上場株式を売却して損失が発生した場合には、確定申告で他の上場株式の利益と「損益通算」したり、「損失金額」を翌年に繰り越すことが可能です。
ただし、申告書に売却損失の内容を記載しないと「損益通算」や「繰越控除」が一切適用されなくなるケースもありますので、注意すべきポイントを解説します。

目次
特定口座で「源泉徴収あり」を選択している場合
株式の売買をするうえで欠かせない証券口座には「一般口座」と「特定口座」の2種類あります。
「一般口座」で管理している株式の売買の「損益計算」は自分でする必要があり、利益が発生した際には確定申告が必要です。
一方で、「特定口座」で管理している株式の売買の場合には、証券会社が口座内の年間損益を計算してくれます。
また、特定口座で「源泉徴収あり」を選択している場合には、売却利益に対する税金を天引きしてくれるので、株式の売却利益に対する申告は不要です。
証券会社が売買の損益を計算してくれるのは口座で管理している株式のみですので、複数の証券会社で取引している売買の損益を合算する場合には、確定申告をする必要があります。
注意点
「源泉徴収あり」の特定口座を申告する際には、必ず当初申告で売買内容を記載する必要があり、当初申告で記載していない場合には売却の損益にかかわらず申告できません。
しかたがって、他の証券会社や「一般口座」の売却利益と「損益通算」する場合には、必ず当初申告に売買内容を記載して申告書を作成してください。
株式の売却損を翌年に繰り越す場合も申告は必須
上場株式の売却損失は最大で3年間繰り越せますが、繰り越す際には確定申告手続きが必須です。
損失金額の繰り越し手続きは毎年する必要があり、株式の売買をしていない年でも、当初申告書に損失金額を翌年に繰り越す内容を記載しなければなりません。
確定申告書に株式の売却損失を繰り越す内容を記載しなかった場合には、繰越控除が適用されなくなります。
損失金額を繰り越す際には、その年に株式を売買しているかどうかに関係なく、確定申告で損失金額を繰り越す意思表示をしてください。
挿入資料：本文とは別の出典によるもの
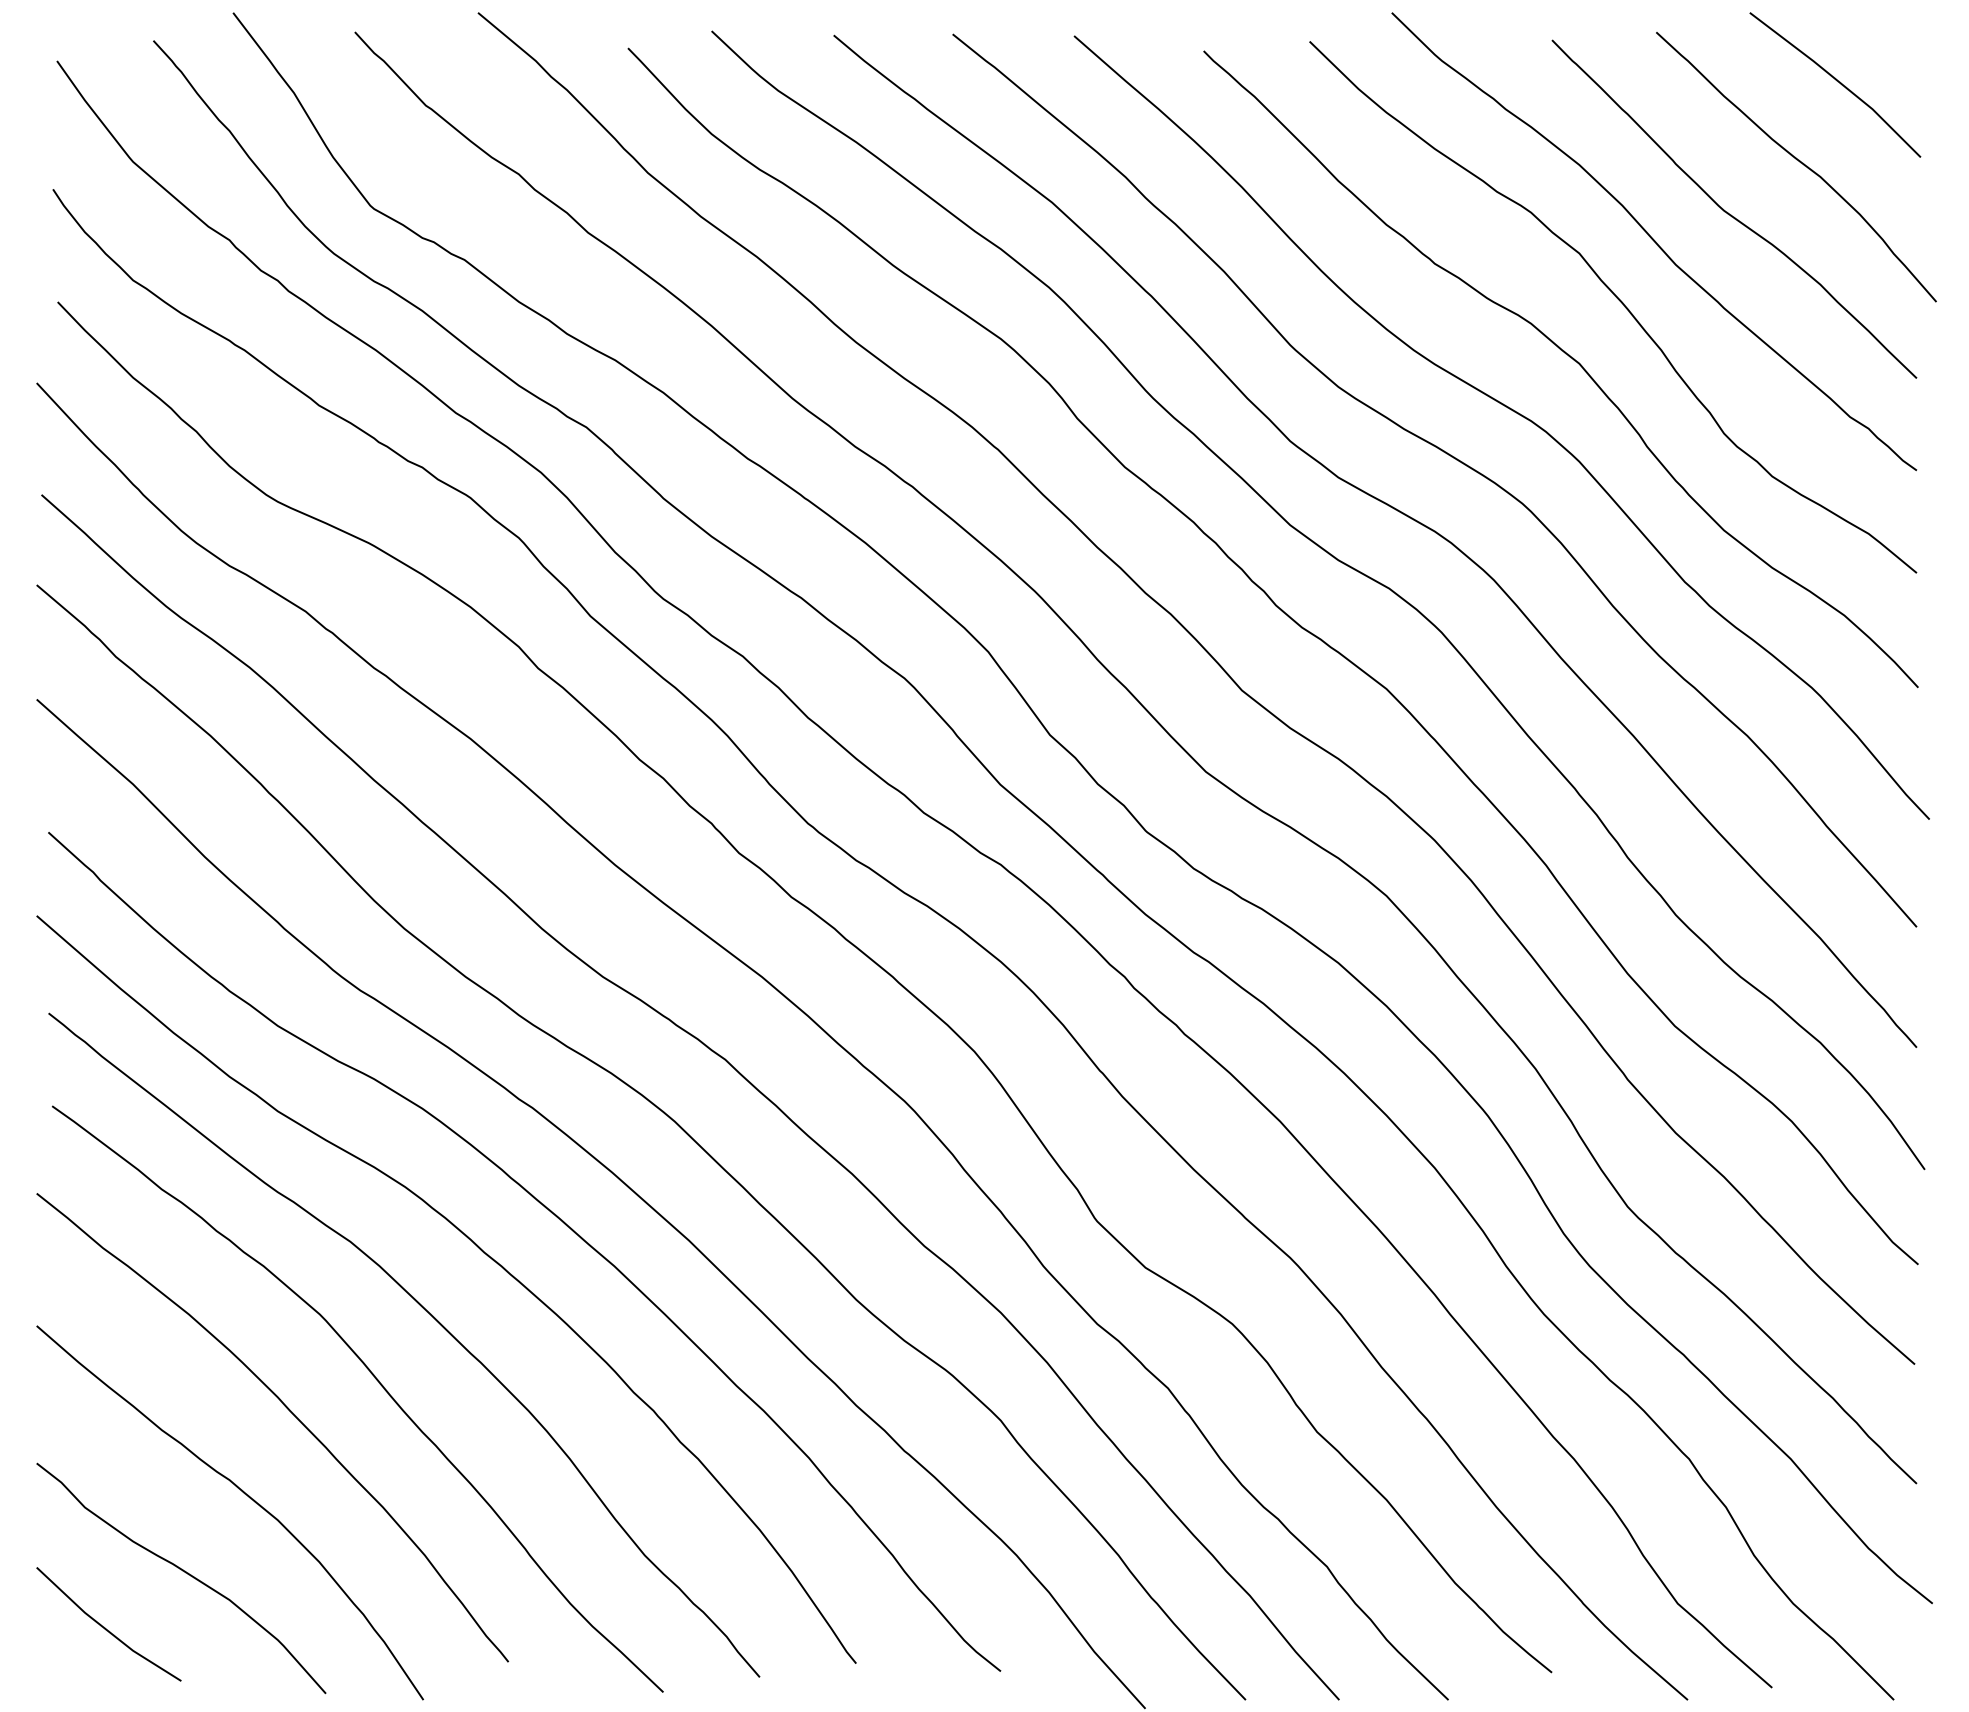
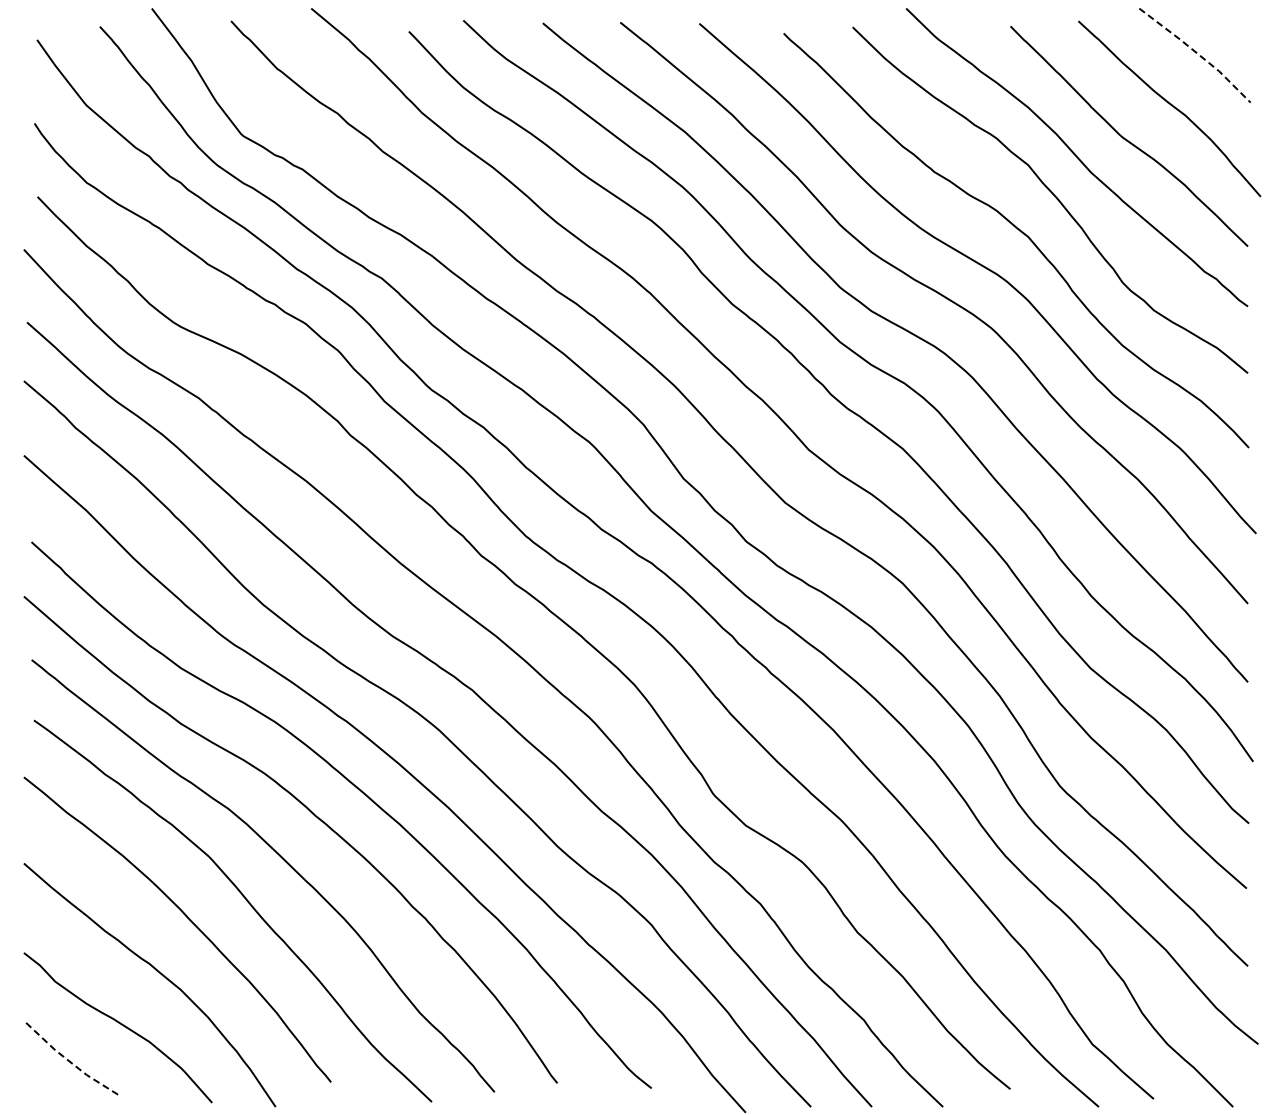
line: (1839, 81) -> (1197, 53), solid -> dashed
line: (105, 1628) -> (68, 1060), solid -> dashed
当初申告で売買内容を記載すれば「損益通算」「繰越控除」は可能

「当初申告」とは、最初に提出した申告書のことです。
申告期限を過ぎてから申告書を提出した場合には「期限後申告」となりますが、期限後申告も当初申告です。
そのため期限後申告(当初申告)においても、特定口座(源泉徴収あり)を記載していれば、損益通算および繰越控除を適用できます。
ちなみに、申告した特定口座の株式の売却損失を少なく申告していた際には、更正の請求により損失金額を増額することも可能です。
売却損失を申告するデメリットもある
特定口座の「源泉徴収あり」は原則として申告不要であり、申告していなければ譲渡所得の金額は、配偶者控除の所得判定の対象から除かれます。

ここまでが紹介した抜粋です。